In children, pulmonary sequelae contribute to early and late morbidity after bone marrow transplantation (BMT). Between 1975–1999, we performed 152 BMTs in 138 pediatric patients with malignant and nonmalignant diseases. Allogenic bone marrow was used from 99 HLA identical siblings and from 23 other related or unrelated donors. Autologous marrow was used in 30 transplantations. Median age was 8.6 years (range, 1.1–22.4) at time of BMT. The median survival was 42%, the survival time was 6.5 years (range, 0.8–23.1), and the median follow-up time was 6.8 years (range, 0.8–23.2).
Seventeen patients had severe respiratory complications. Early severe respiratory complications leading to death within the first 4 months after BMT were due to pulmonary edema (n = 1), or fungal (n = 3), bacterial (n = 1), or viral (n = 2) pneumonia. Late severe respiratory sequelae were defined as persistent respiratory symptoms for more than 4 months despite treatment, and these occurred in 10 patients, of whom 5 died. Underlying diagnoses covered a wide spectrum, including bronchiolitis obliterans (n = 3), severe restrictive lung disease (n = 2), idiopathic pneumonia syndrome (n = 3), chronic bronchitis (n = 1), and hepatopulmonary syndrome (n = 1). The overall probability for death was 0.58, and for death from severe respiratory complications, 0.16.
With improved HLA matching, fewer BMTs after relapsed or primary progressive disease, and improved supportive care, including the usage of CMV negative blood products, after 1990 the probability of death from severe respiratory complications was only 0.04, whereas before 1990 it was 0.23 (P = 0.029; in each time period, n = 69).
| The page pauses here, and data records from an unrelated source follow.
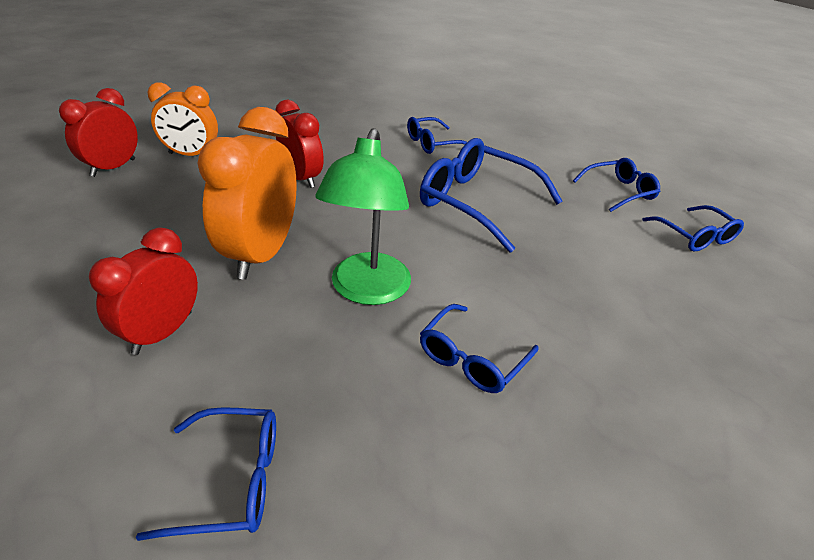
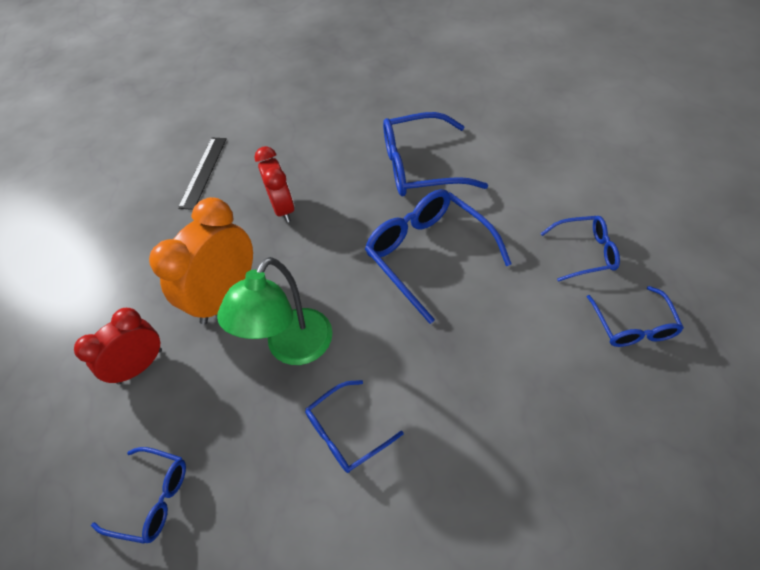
camera: 25 degrees right, 15 degrees up
(113, 168) = (142, 184): red clock -> none
(192, 155) = (203, 172): orange clock -> black ruler
(432, 143) = (420, 167): blue glasses -> blue glasses, size x1.74

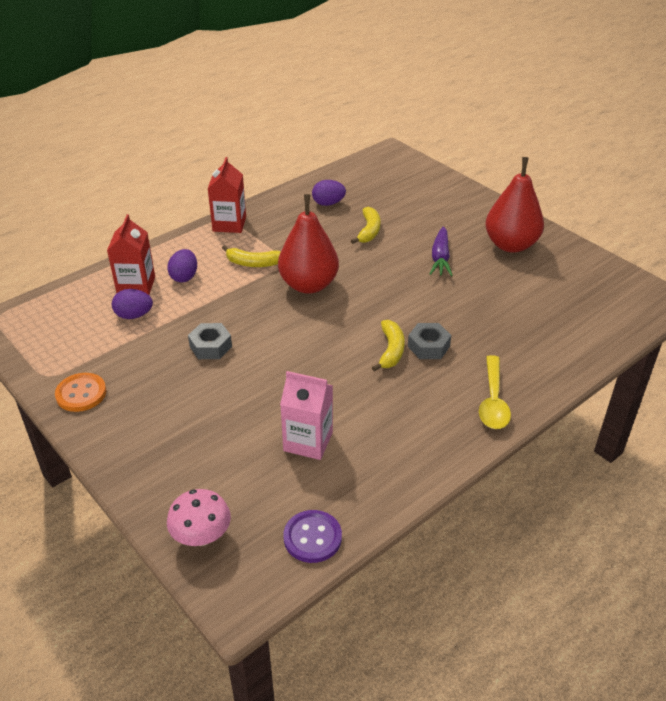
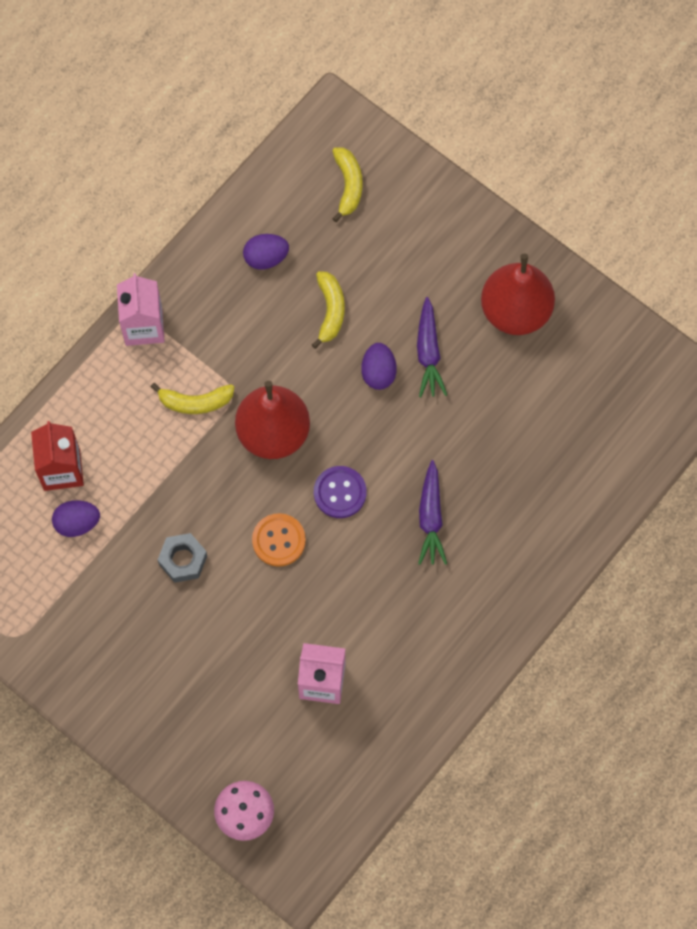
camera: 10 degrees left, 30 degrees up
(81, 394) = (62, 656): orange button -> orange button (278, 540)
(184, 277) = (116, 443): purple egg -> purple egg (378, 373)
(229, 224) = (143, 326): red carton -> pink carton
(312, 537) = (349, 798): purple button -> purple button (340, 493)
(391, 350) = (389, 532): yellow banana -> yellow banana (348, 185)
(428, 346) = (430, 518): grey nut -> purple carrot
(493, 401) = (508, 591): yellow spoon -> none

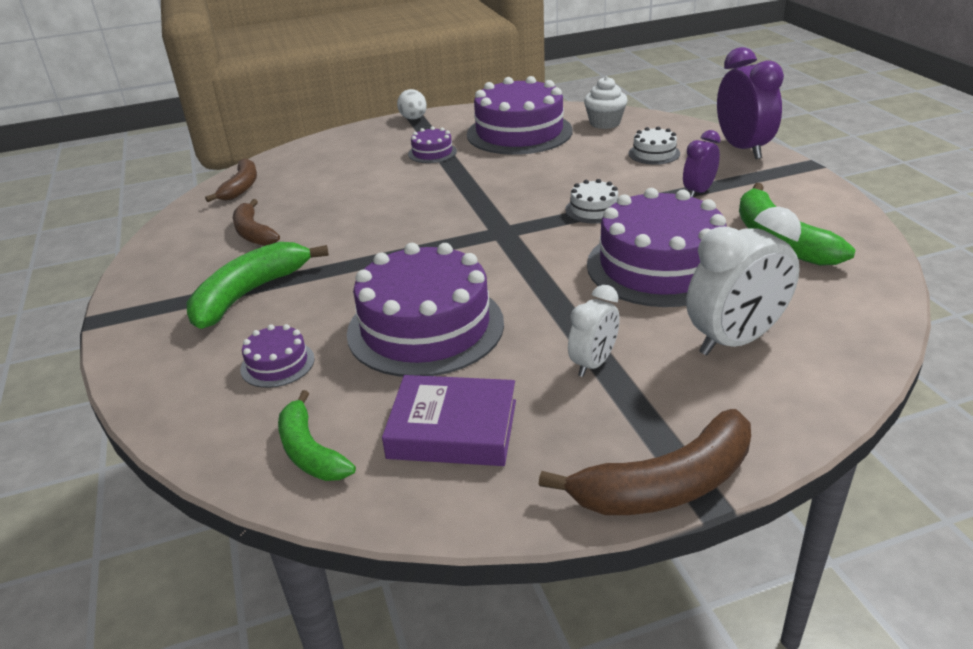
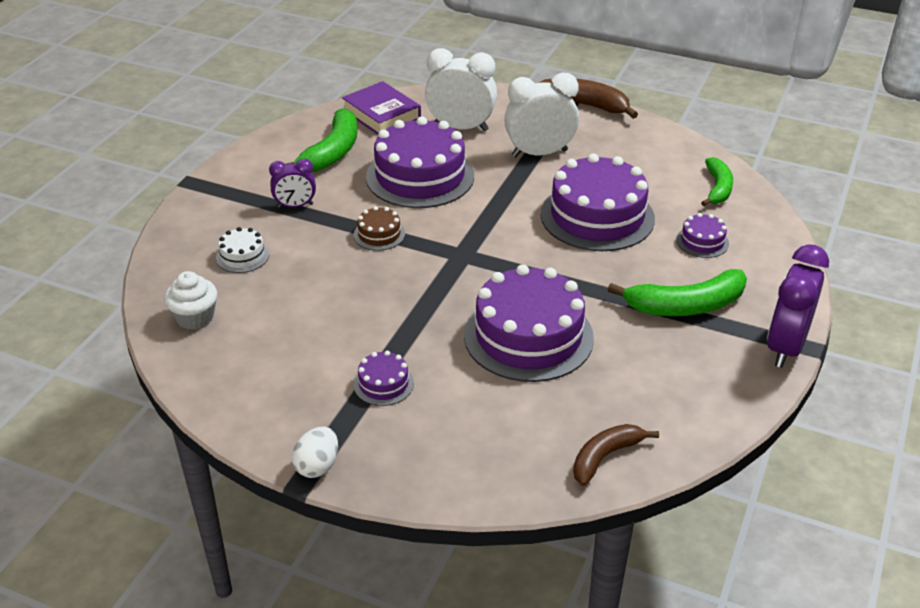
camera: 140 degrees left, 5 degrees up
(253, 233) = (639, 373): brown banana -> none
(453, 429) = (641, 163): purple book -> purple book (381, 114)
(519, 132) = (274, 358): purple cake -> purple cake (528, 336)
(593, 363) = (539, 153): white clock -> white clock, size x1.73
(594, 209) = (379, 234): white cake -> brown cake
(742, 149) = (186, 220): purple clock -> purple clock (785, 347)

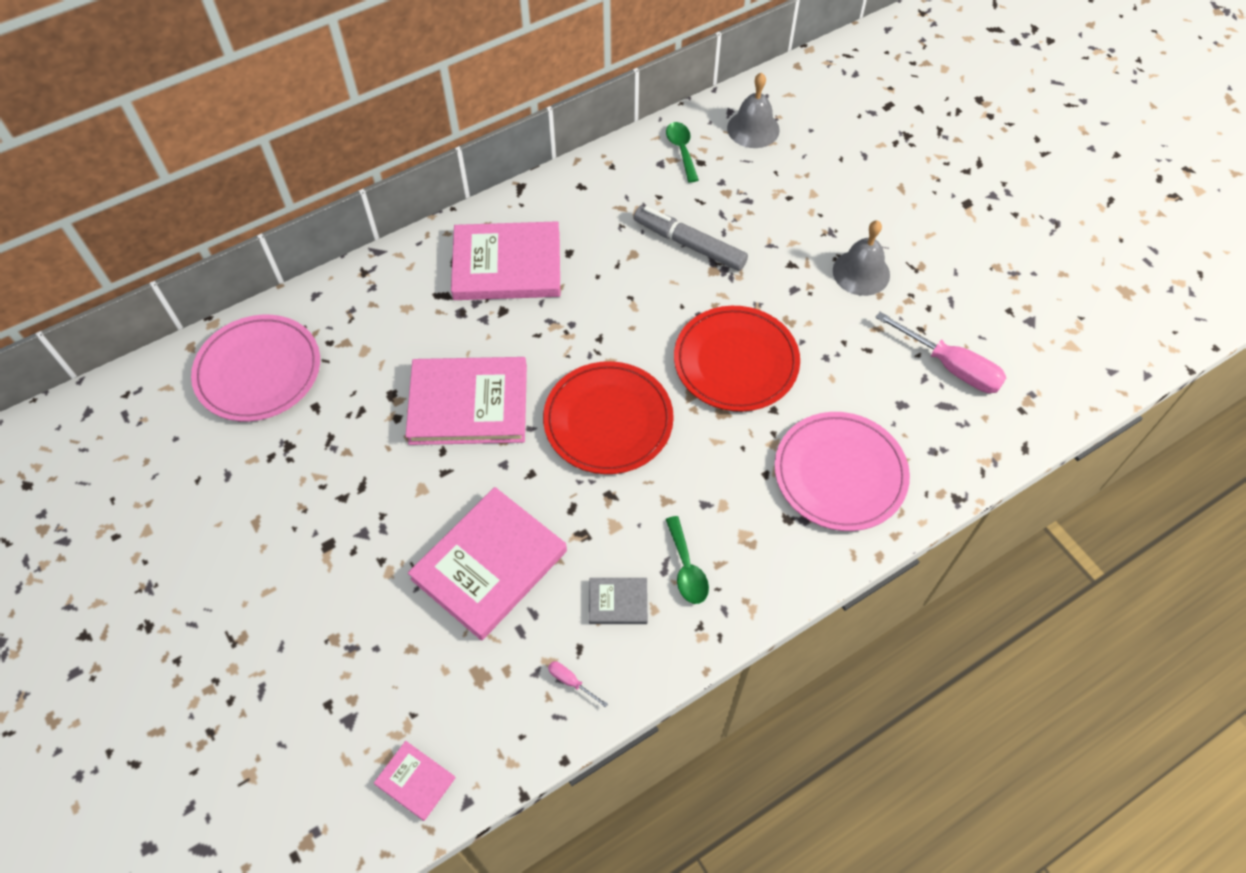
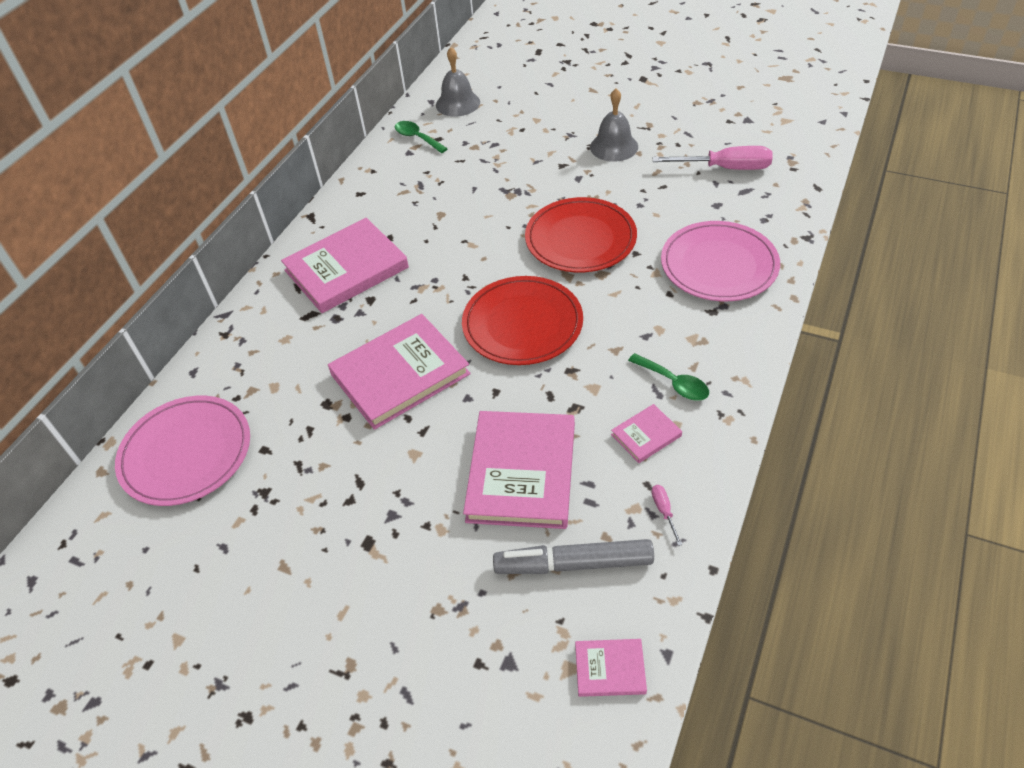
camera: 30 degrees left, 10 degrees down
(571, 682) = (664, 511): pink screwdriver -> pink screwdriver turned 75 degrees clockwise
(618, 602) = (646, 435): grey book -> pink book
(689, 244) = (477, 188): grey marker -> grey marker (573, 564)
The disease spectrum has changed from initially more infectious complications to bronchiolitis obliterans and idiopathic pneumonia syndrome. Lung function measurements performed in 85 of 138 patients usually showed a mild restrictive pattern. To identify those children as early as possible who are at risk for severe respiratory complications, a close longitudinal follow-up after BMT by pediatric pulmonologists is necessary. Pediatr Pulmonol. 2000; 30:393–401. © 2000 Wiley-Liss, Inc.